I) The Casimir invariants of a Lie algebra $L$ over a field $\mathbb{F}$ are the central elements of the universal enveloping algebra $U(L)$.
Example: The angular momentum square $\vec{J}^2$ is a quadratic Casimir invariant of the Lie algebra $L=sl(2,\mathbb{C})$.
II) Given a bilinear associative/invariant form $B:L\times L\to \mathbb{F}$, one can create a quadratic Casimir invariant, as explained on this Wikipedia page.

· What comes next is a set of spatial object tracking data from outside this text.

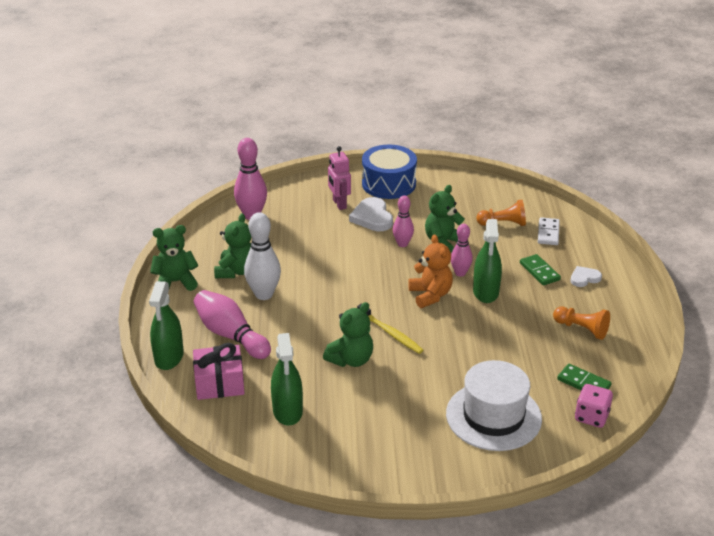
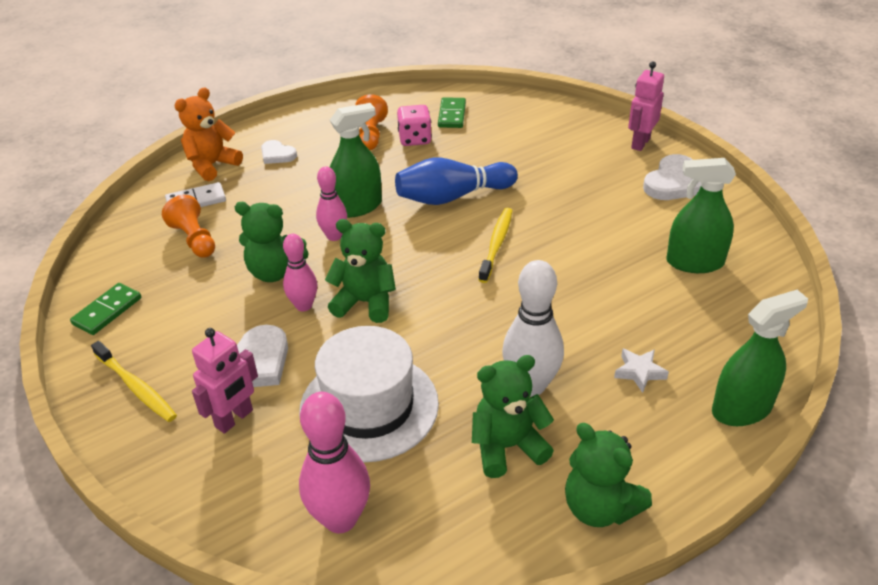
camera: 120 degrees left, 5 degrees up
(219, 383) = (723, 334): pink gift -> none
(231, 335) = (639, 372): pink bowling pin -> white star
(287, 411) = (694, 262): green spray bottle -> green spray bottle turned 135 degrees counterclockwise
(351, 360) = (570, 254): green teddy bear -> green teddy bear (365, 302)
(381, 457) = (674, 182): none -> white heart
(388, 184) = (136, 387): blue drum -> yellow toothbrush
(430, 295) = (399, 242): orange teddy bear -> orange teddy bear (212, 165)
(452, 472) = (640, 143): none -> pink robot
(462, 336) = (452, 197): none -> blue bowling pin
(493, 416) = (548, 144): white hat -> white hat (369, 406)
(539, 271) = (286, 184): green domino -> green domino (107, 311)
(591, 417) = (492, 101): pink dice -> pink dice (415, 139)

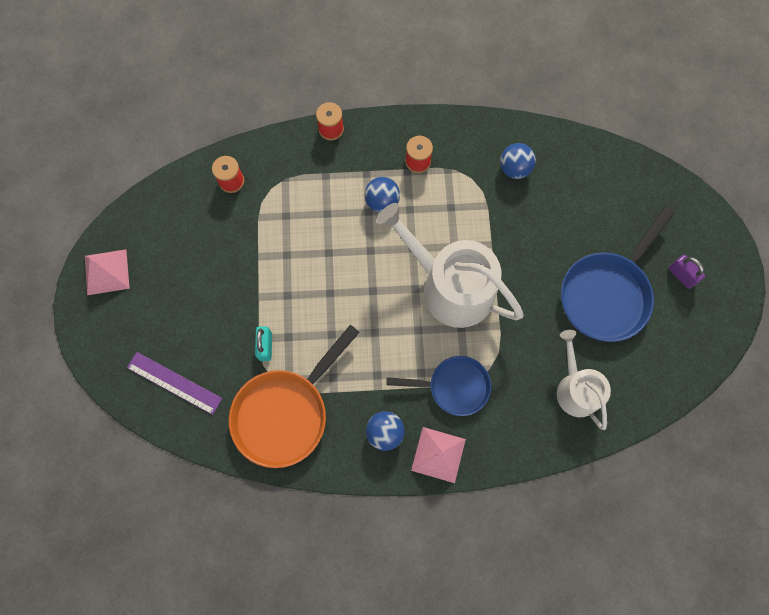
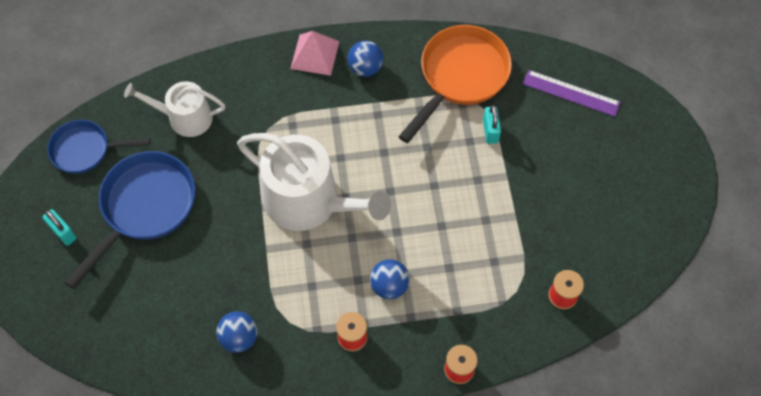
camera: 175 degrees right, 10 degrees down
(107, 272) = (669, 188): pink pyramid -> none
(453, 386) = (302, 110): blue pan -> blue pan (86, 150)
(575, 388) = (184, 117): white watering can -> white watering can turned 120 degrees clockwise
(681, 275) = (63, 232): purple padlock -> turquoise padlock

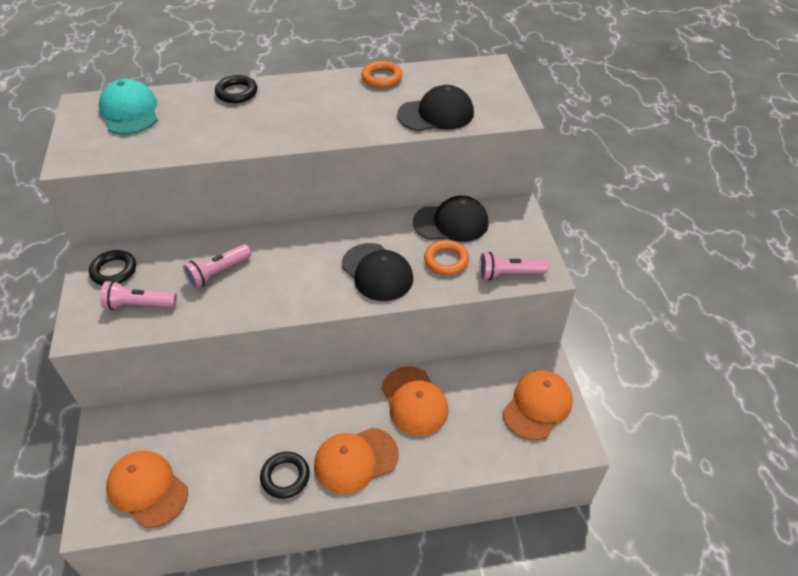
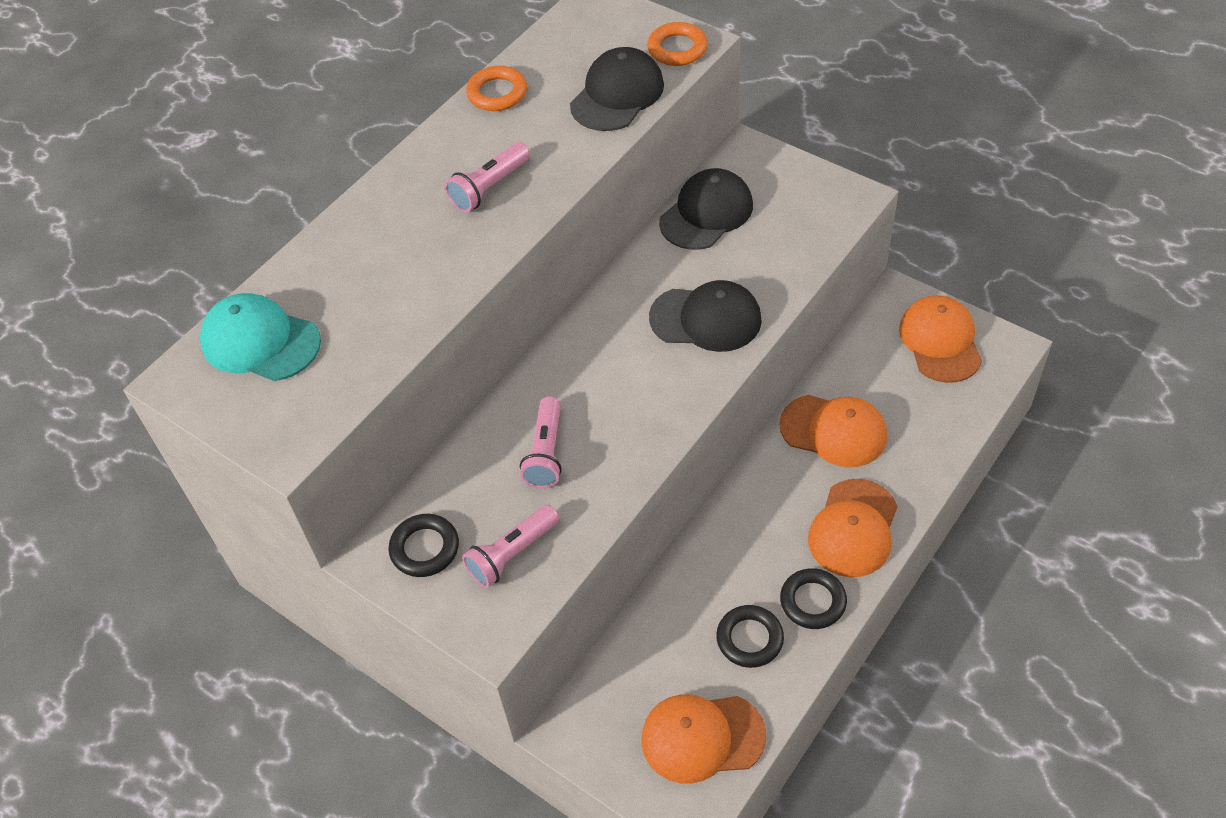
camera: 40 degrees left, 5 degrees up
(236, 92) = (356, 226): black ring -> black ring (749, 639)
(446, 260) = (753, 255): orange ring -> orange ring (677, 49)
(509, 274) = (826, 222): pink flashlight -> pink flashlight (489, 187)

A simple Lie algebra has a unique bilinear associative/invariant form (up to an overall normalization factor), namely the Killing form.
As a consequence, a simple Lie algebra has a unique quadratic Casimir invariant (up to an overall normalization factor)

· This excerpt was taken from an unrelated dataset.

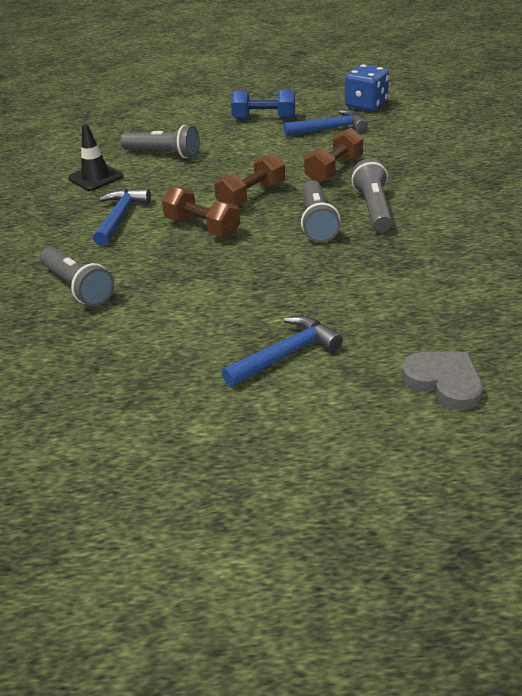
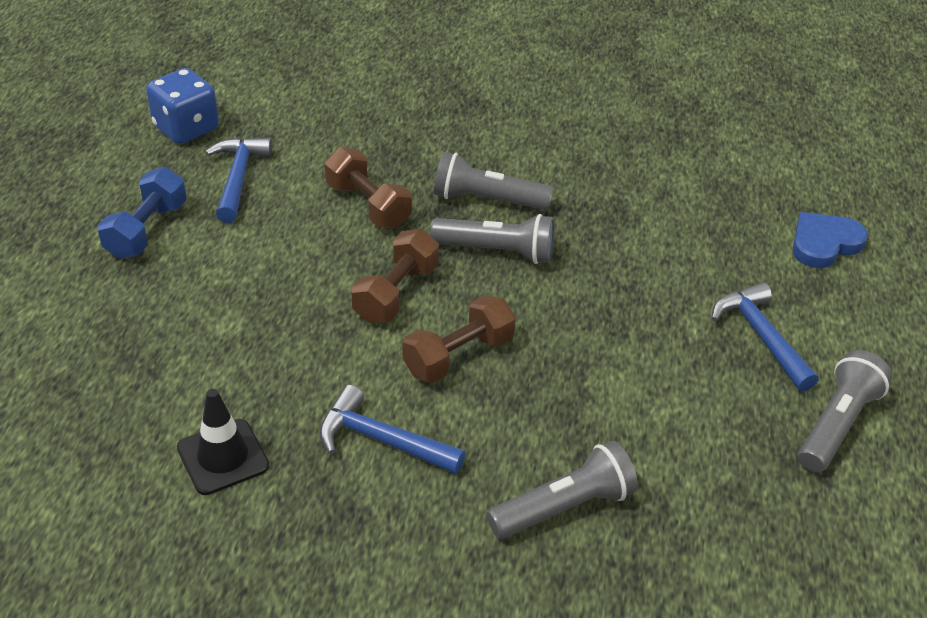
camera: 80 degrees left, 5 degrees up
(163, 154) = (191, 362): grey flashlight -> grey flashlight (837, 424)
(251, 196) = (396, 293): brown dumbbell -> brown dumbbell turned 60 degrees clockwise
(444, 382) = (824, 243): grey heart -> blue heart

$$C_2 ~:=~ t_a \otimes t^a~\in~ U(L), \qquad t^a~:=~(\kappa^{-1})^{ab} t_b, \qquad \kappa_{ab}~:=~{\rm tr}({\rm ad} t_a\circ{\rm ad} t_b). $$
III) More generally, a semisimple Lie algebra that is built from $m$ simple Lie algebras has
a basis a $m$ quadratic Casimir invariant.

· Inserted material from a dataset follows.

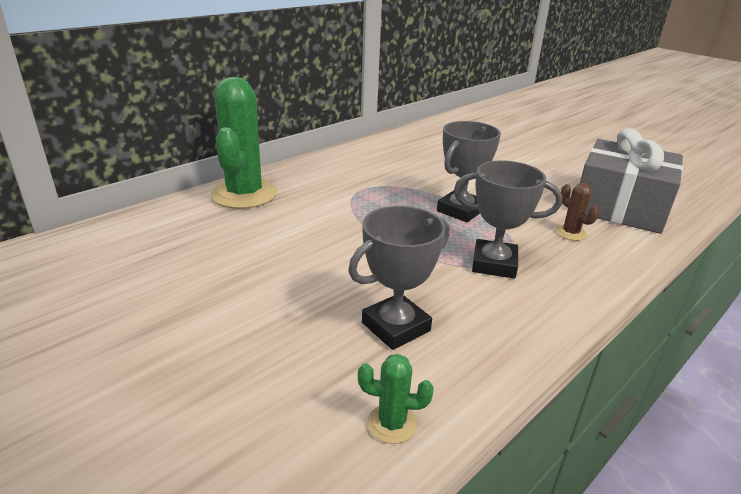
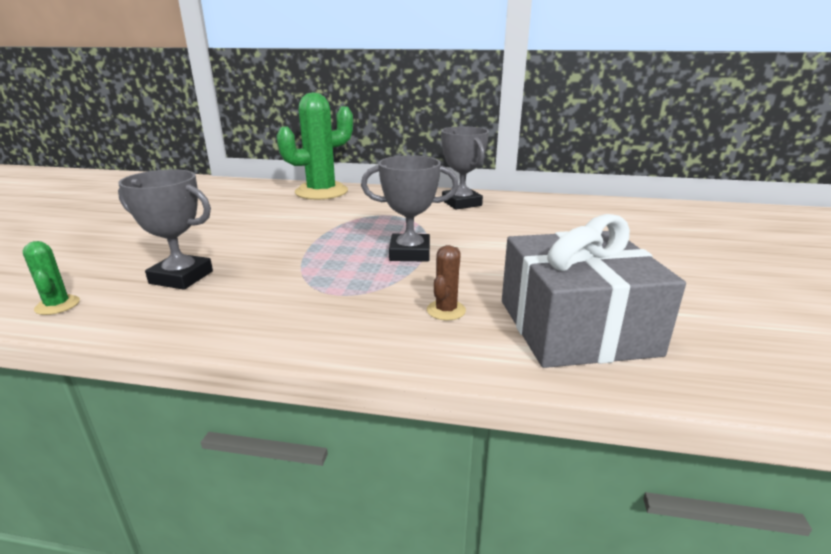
camera: 55 degrees right, 5 degrees down
(494, 264) = (323, 288): grey trophy -> grey trophy (461, 203)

Example: The linear combination
$$\alpha_L \vec{J}_{\!L}^2+\alpha_R \vec{J}_{\!R}^2$$
is a quadratic Casimir invariant of the Lie algebra $L=sl(2,\mathbb{C})_L\oplus sl(2,\mathbb{C})_R$ for arbitrary constants $\alpha_L,\alpha_R\in\mathbb{C}$.
IV) There also exist cubic and higher-order Casimir invariants. For a semisimple Lie algebra $L$, e.g.,
$$C_n ~:=~ {\rm str}({\rm ad} t_{a_1}\circ\ldots\circ{\rm ad} t_{a_n}) t^{a_1} \otimes\ldots\otimes t^{a_n}~\in~ U(L),$$
where ${\rm str}$ denotes symmetrized trace. They are not all independent, though.
V) Finally, in response to Art Brown's comment: Racah's theorem states that the number of independent Casimir invariants for a complex semisimple Lie algebra $L$ is equal to the rank of the Lie algebra $L$.
There exist generalizations of Racah's theorem to non-semisimple Lie algebras, see e.g. B.G. Wybourne, Classical Groups for Physicists, 1974, p. 142.